The Twyford Code by Janice Hallett

published 2022






Janice Hallett’s first book, The Appeal, bounced into our lives in 2021. She surely wasn’t the first person to write a book in emails & other digital new media, but this one felt fresh – it was amusing, entertaining, and contained a genuine mystery. The structure – beyond the emails - was clever, with the idea that lawyers are reviewing all the documents in the case. The pictures of village life and of the awesome amateur dramatic group were marvellous. So she took some fairly well-established tropes and turned them into something that was genuinely new, and absolutely can’t-put-it-down compelling. It was the perfect lockdown read.

Hard to follow up?

She’s certainly not trying to do the same trick again with The Twyford Code: there is one comparable item, which is that here we have transcripts of audio files, recorded on a phone, now passed on to someone for consideration. That’s explained at the beginning, and after that you’re on your own: you have to work out who is telling the story, and why, and you also have to cope with the transcription, which is far from perfect, and takes some puzzling out sometimes. This, to me, was always on the verge of being annoying (really? Every word, every time? A bit like having every header in every email in the first book)

And the story is off-the-scale weird, and very hard to describe, though extremely engaging and fascinating.

The speaker is Steven a middle-aged man from a rough background who has spent time in prison and basically messed up his life. He is obsessed with an incident from his childhood when a group of special needs kids went on a day trip with a much-loved teacher, and something strange happened. He is learning how to use technology, and reporting on his investigations in the audio files.

This is all tied up with the children’s books of one Edith Twyford, who at the very least has many features in common with the real-life Enid Blyton. Was she putting coded messages into her books?

Steven tries to track down the other people from the lost trip, and looks into the whole question of the books and what was in them. As Brad (see below) says in his review, he is ‘on a hunt for . . . what? Treasure? A national conspiracy? Perhaps his heart’s desire??’




I think I can guarantee that you are not thinking ‘well I’ve read loads of books with that setup’ – Twyford Code does make you realize how rarely you come across a book that genuinely resembles nothing and comes from nowhere.

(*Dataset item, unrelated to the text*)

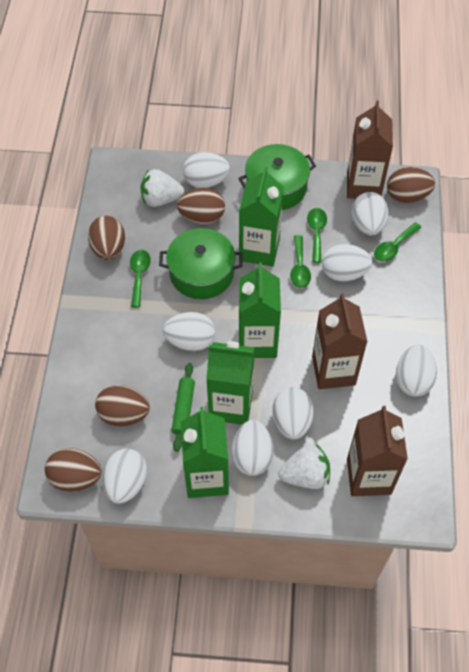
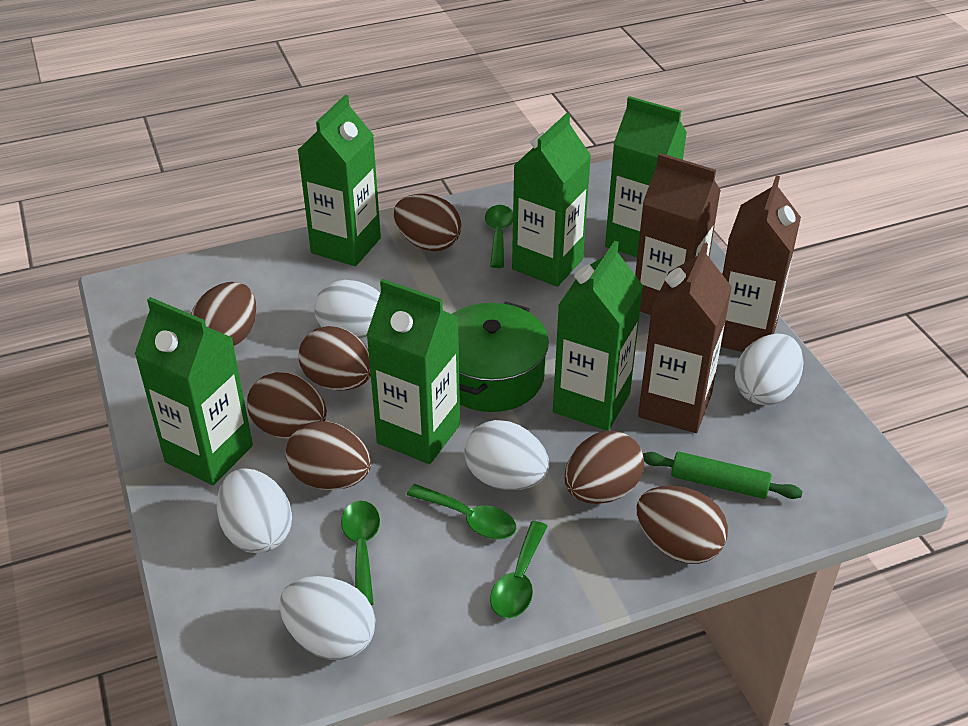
brown egg: 5 -> 7
green carton: 4 -> 6
green pot: 2 -> 1
white egg: 8 -> 5
white strawberry: 2 -> 0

I don’t want to write too much about the book, because one aspect I enjoyed was that when I started reading I didn’t even know as much as I have outlined above, and I loved that I hadn’t the faintest idea where it was going. (and, I can tell you, absolutely couldn’t have predicted any of it.)




So this time I am going to say: I very much enjoyed this book, and highly recommend it. If you are frustrated that I have told you almost nothing about it, then I am going to pass you on to three of my mates whose blogposts most certainly do not spoiler The Twyford Code, but have a good stab at giving a map of the action:

Jim @ Invisible Event

Kate @ Cross-Examining Crime

Brad @ Ah Sweet Mystery

The important daytrip is to Dorset, where Edith Twyford lived in the book, and the children go to the beach. Blyton did not, I think, live in Dorset, and most of her books are set in the lost domain which is Blyton-World, but the Famous Five recognizably went to Dorset for their hols. The  two good photographs are, first, of Corfe Castle in Dorset – widely believed (certainly by us locals) to be the original of Kirrin Castle. Picture taken from a steam train. And secondly, Bournemouth beach. Both are by my favourite photographer, PerryPhotography - find her on Instagram at @dhellphotography

The not-so-good photo (well up to my usual standards) is a pile of Enid Blyton books in my house. I forced my own children to read them as I had enjoyed them so much myself, and Malory Towers is as likely to give us a comparison, family saying or catchphrase as Friends is.

Enid Blyton is mentioned quite a lot on the blog, in various unlikely places – Ian Fleming, Vita Sackville-West - and there is a blogpost on one of her more obscure books.

Comments

  1. This certainly does sound unusual, Moira! A very strange sort of way to tell the story, and it sounds as though the reader really has to get drawn into the story in order to work out what's going on (and that's not necessarily a bad thing, really). I find it interesting, too, that Hallett uses things like audio transcripts to tell the story. Hmm...... certainly different, and I can see how you'd find a story like that - where you don't know what's coming next - engaging.

    ReplyDelete
    Replies
    1. Thanks Margot - I think you'd be interested in the mechanics of how she does this, but it certainly is a tightrope walk for an author, it could go either way. Worked for me, but maybe not for others

      Delete
  2. Great pictures, but I have a feeling I would find the book rather frustrating. I'll take this opportunity to recommend another book though: "The Maid" by Nita Prose. (Yes, that is apparently her real name. What are the odds for being a novelist called "prose"?) I finished it yesterday and loved it. It was different and moving and absolutely delightful and when i thought of people I could recommend it to, Clothes in Books came to mind. Not that there is a lot about clothes in it, but there is so much else.

    ReplyDelete
    Replies
    1. Oh thanks for the recommendation - I have just downloaded it, it sounded very intriguing and am looking forward to it.